Mas terá Descartes sido bem sucedido? Desde o início, os seus críticos chamaram a
atenção para dificuldades importantes no seu pensamento. A mais famosa é, sem dúvida, o
chamado Círculo Cartesiano. As outras objeções são de David Hume.
Esta objeção foi formulada pela primeira vez por Antoine Arnauld (1612–1694), um teólogo e
filósofo francês, contemporâneo de Descartes, nas objeções que escreveu às Meditações
sobre a Filosofia Primeira:
Resta-me apenas uma dificuldade, que é a de saber como o autor se pode defender de cometer um círculo,
quando diz que estamos certos de que as coisas que concebemos claramente e distintamente são verdadeiras
apenas porque Deus é ou existe.
Porque não podemos estar certos de que Deus existe a não ser porque nós concebemos isso muito claramente e
muito distintamente; portanto, antes de estarmos certos da existência de Deus, devemos estar certos de que as
coisas que concebemos claramente e distintamente são todas verdadeiras. (Antoine Arnauld, “Quatrièmes
objections” in René Descartes, Descartes: Oeuvres et lettres, Paris: Gallimard, 1992, p. 435 (trad.
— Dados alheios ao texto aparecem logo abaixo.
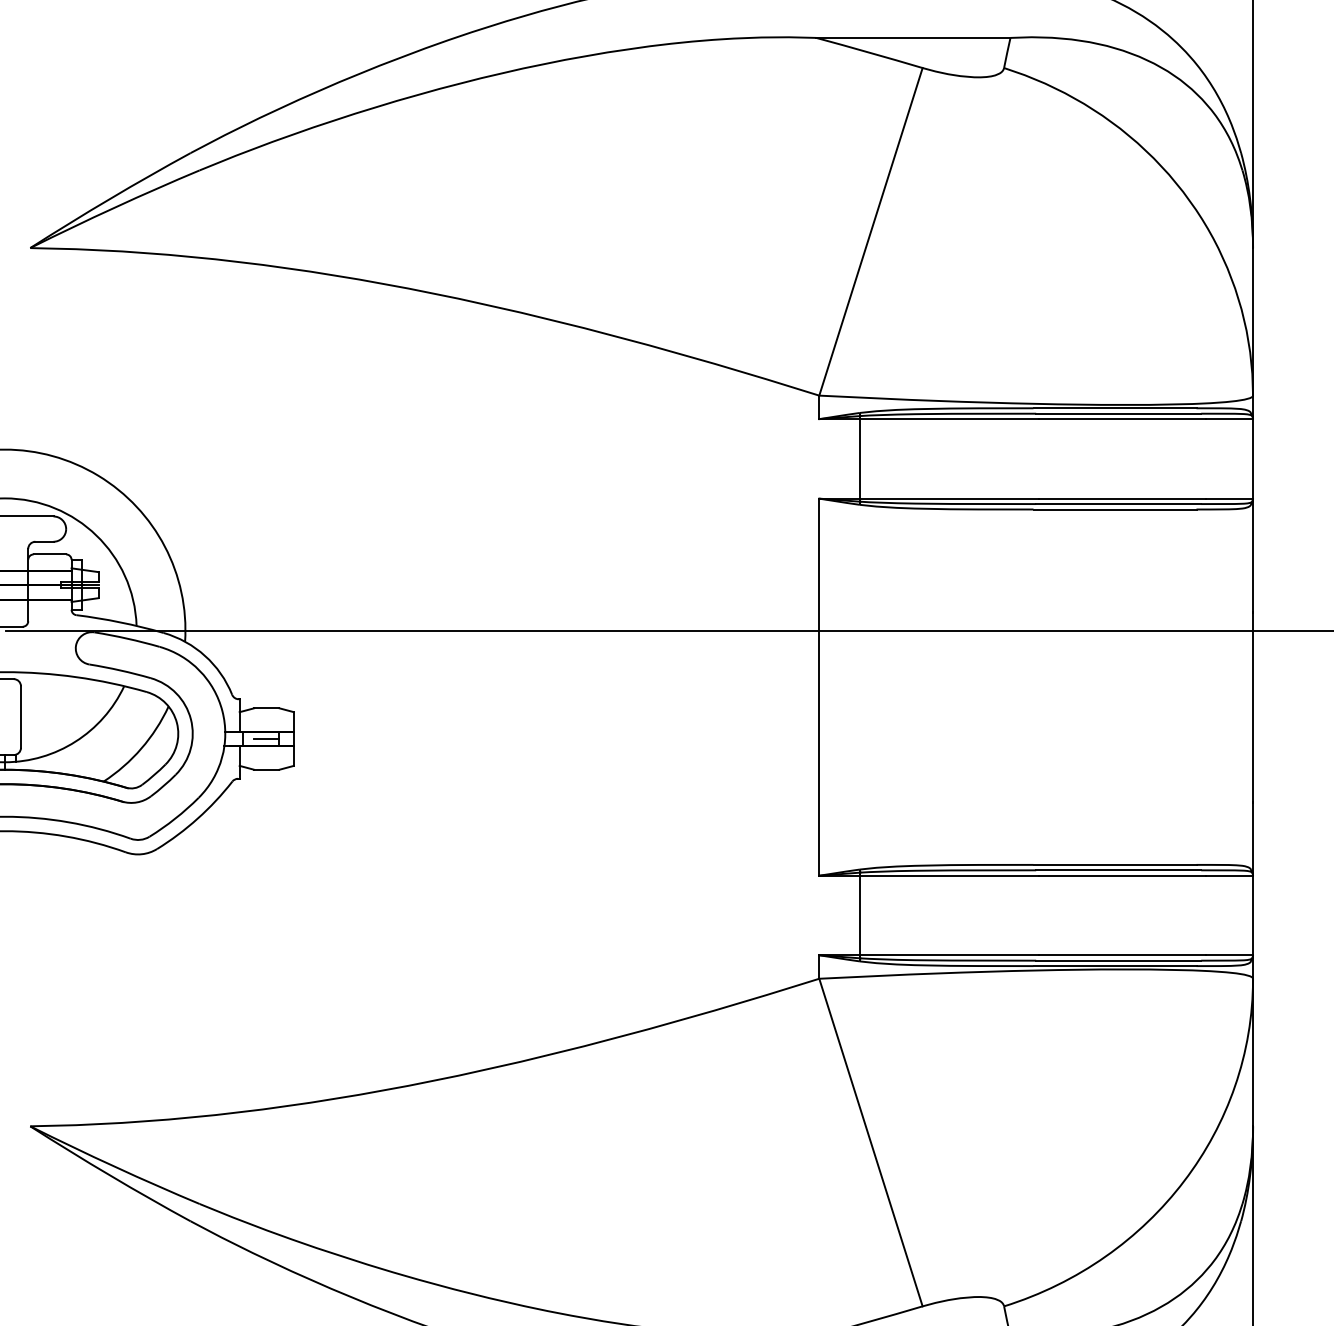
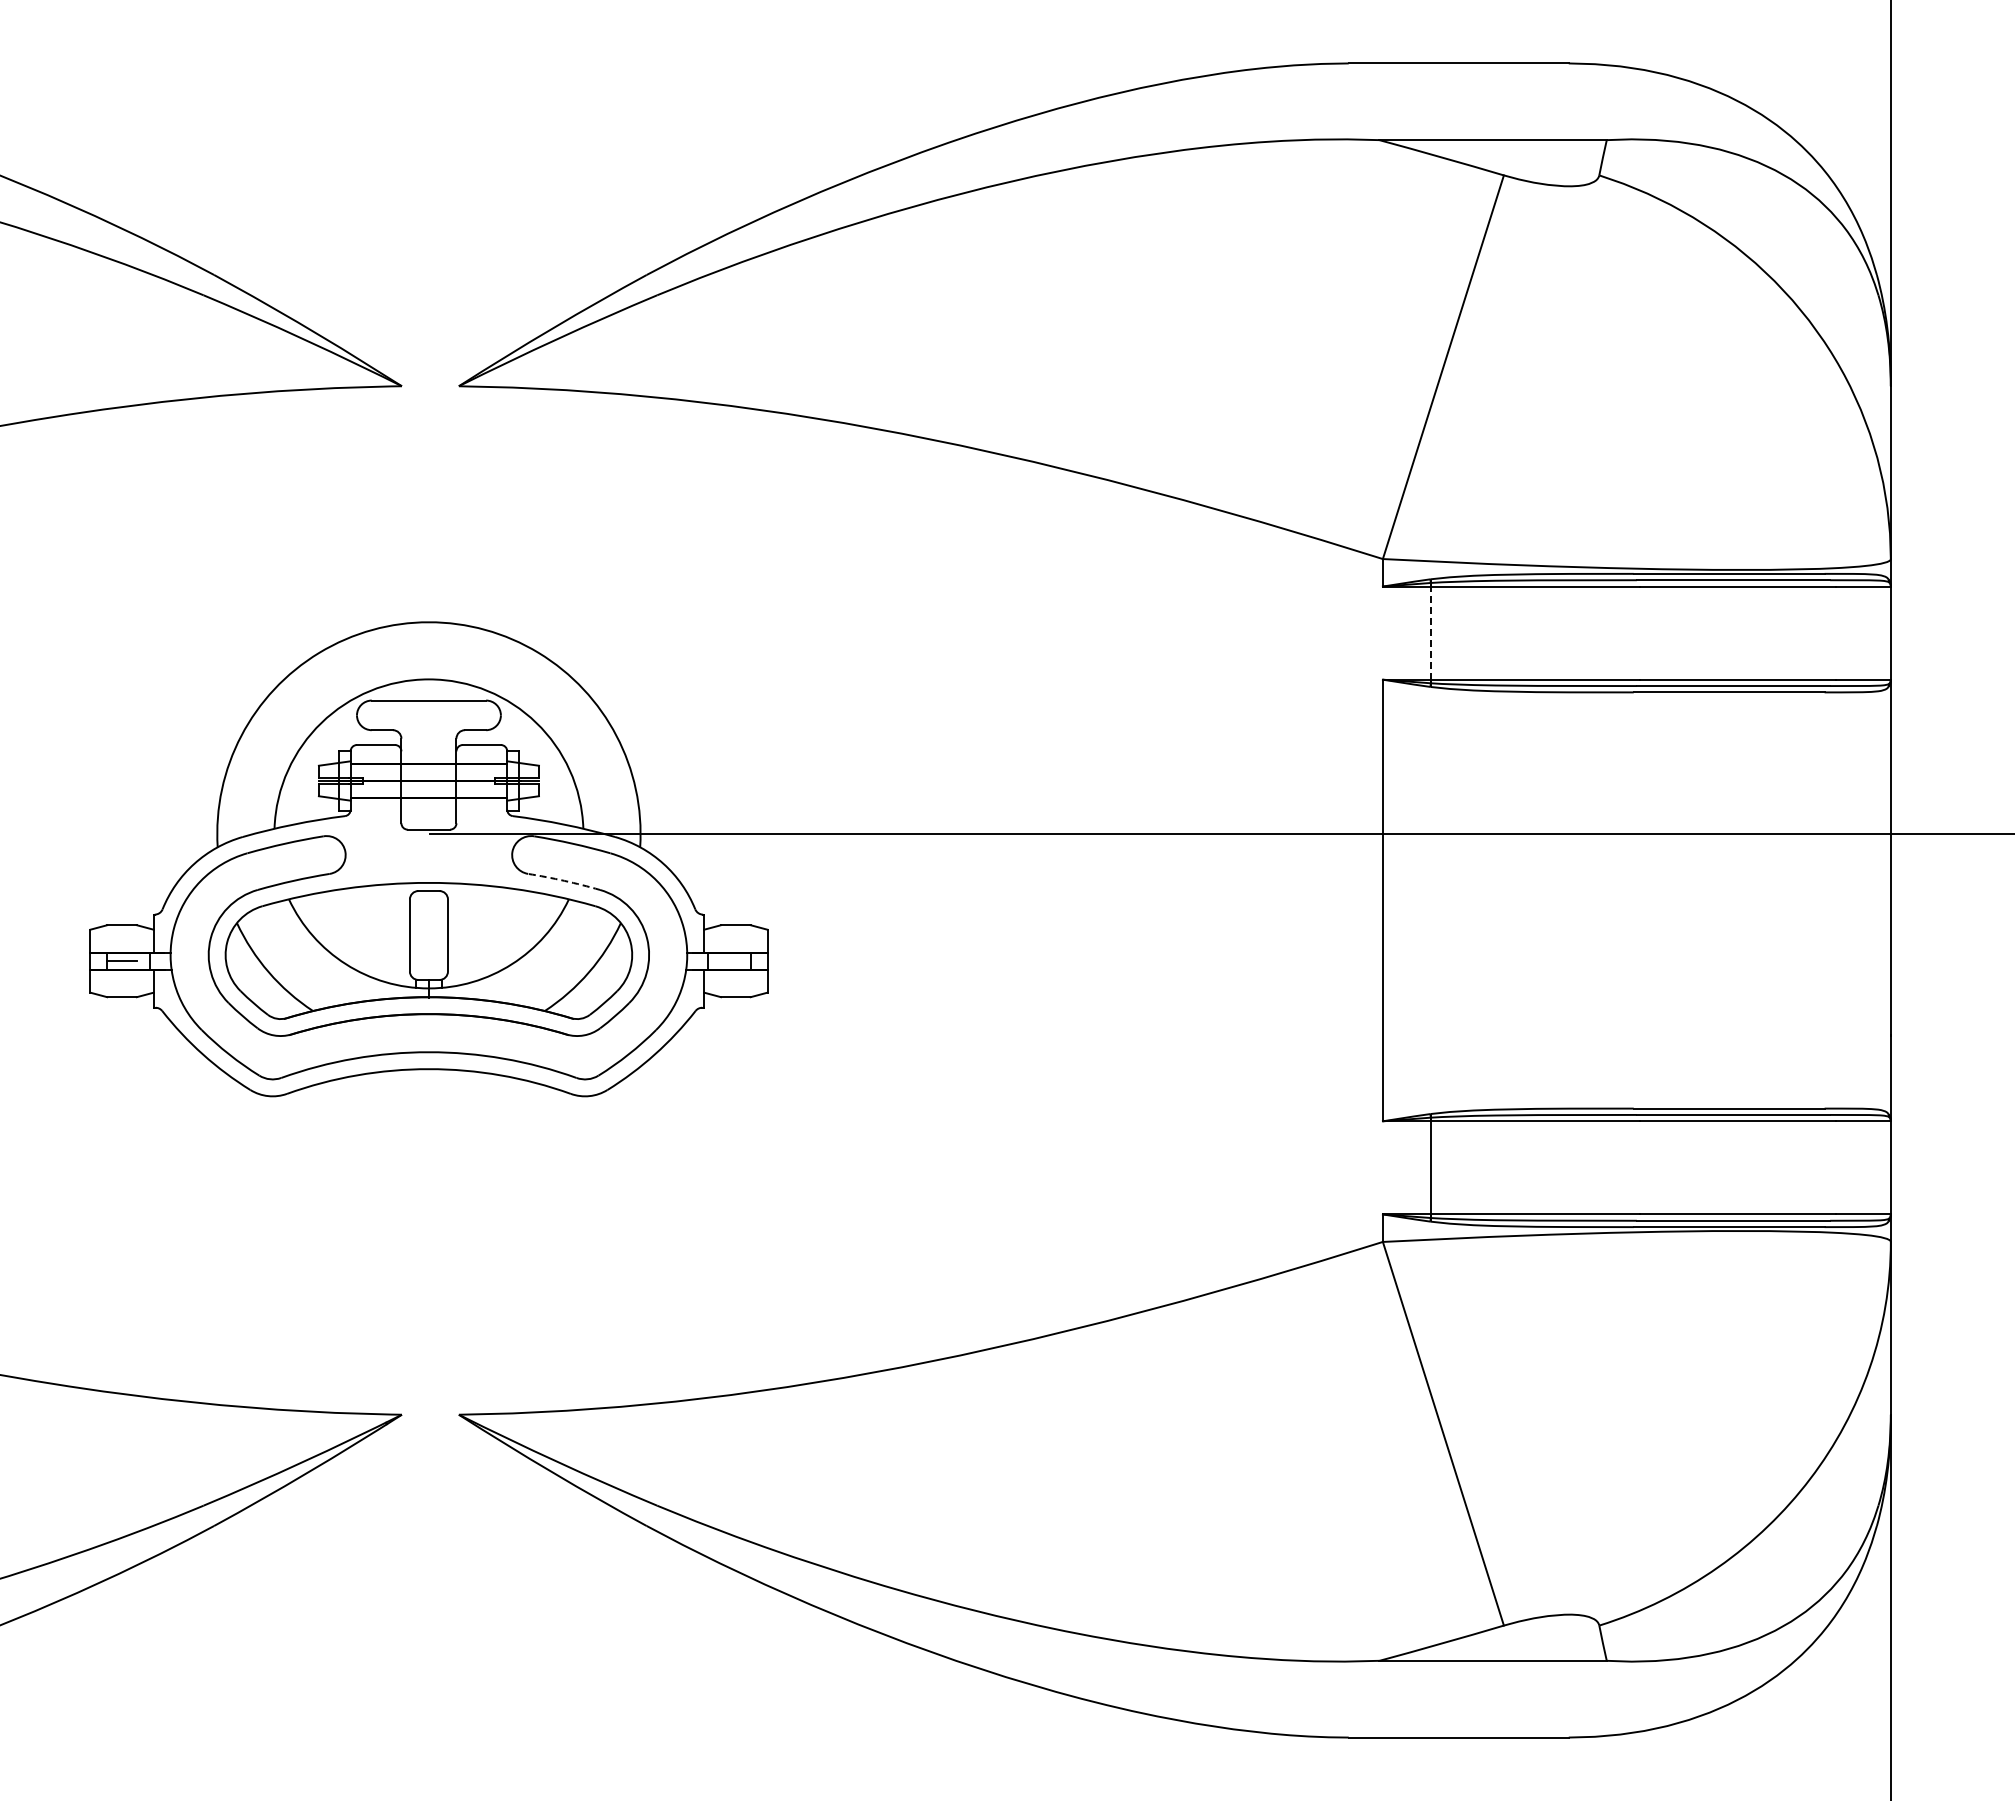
line: (859, 459) -> (1430, 633), solid -> dashed
arc: (120, 670) -> (564, 880), solid -> dashed
line: (266, 739) -> (735, 961), removed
Álvaro Nunes).)
A objeção de Arnauld pode ser expressa em poucas palavras: Descartes afirma que Deus é a
garantia da verdade do que conhecemos com clareza e distinção, mas ao mesmo tempo usa a
clareza e distinção para provar a existência de Deus (uma vez que as premissas da sua prova
da existência de Deus são por ele consideradas claras e distintas). Descartes, deste modo,
raciocina em círculo e, portanto, comete uma falácia da petição de princípio.
Se esta objeção for correta, como muitos pensam, o seu efeito para a filosofia de Descartes
é devastador. Ao contrário do que afirma, Descartes não provou a existência de Deus nem a
verdade do que percebemos clara e distintamente e, portanto, não tem nenhum fundamento
absolutamente certo para o conhecimento. O seu projeto cai pela base.
7.2 A dúvida metódica é impossível
Como vimos, o projeto filosófico de Descartes começa pela dúvida. No entanto, para que a
dúvida seja eficaz, o seu alcance deve ser universal e estender-se tanto às nossas crenças
como às nossas faculdades racionais.15
Hume apresenta duas objeções a este projeto. Em primeiro lugar, diz ele, este ceticismo
extremo é impossível. Agir de acordo com os requisitos da dúvida metódica está para além
daquilo que os seres humanos são capazes. A dúvida metódica é, portanto, pura e
simplesmente impraticável. Em segundo lugar, mesmo que a dúvida fosse praticável, não
seria possível ir para além dela sem usar as faculdades racionais que a dúvida põe em
questão. Isto é, se a dúvida fosse praticável, seria inultrapassável, uma vez que qualquer
tentativa de a superar implicaria o uso das próprias faculdades a que a dúvida se aplica.
Hume conclui daqui que o projeto de Descartes não é de todo exequível.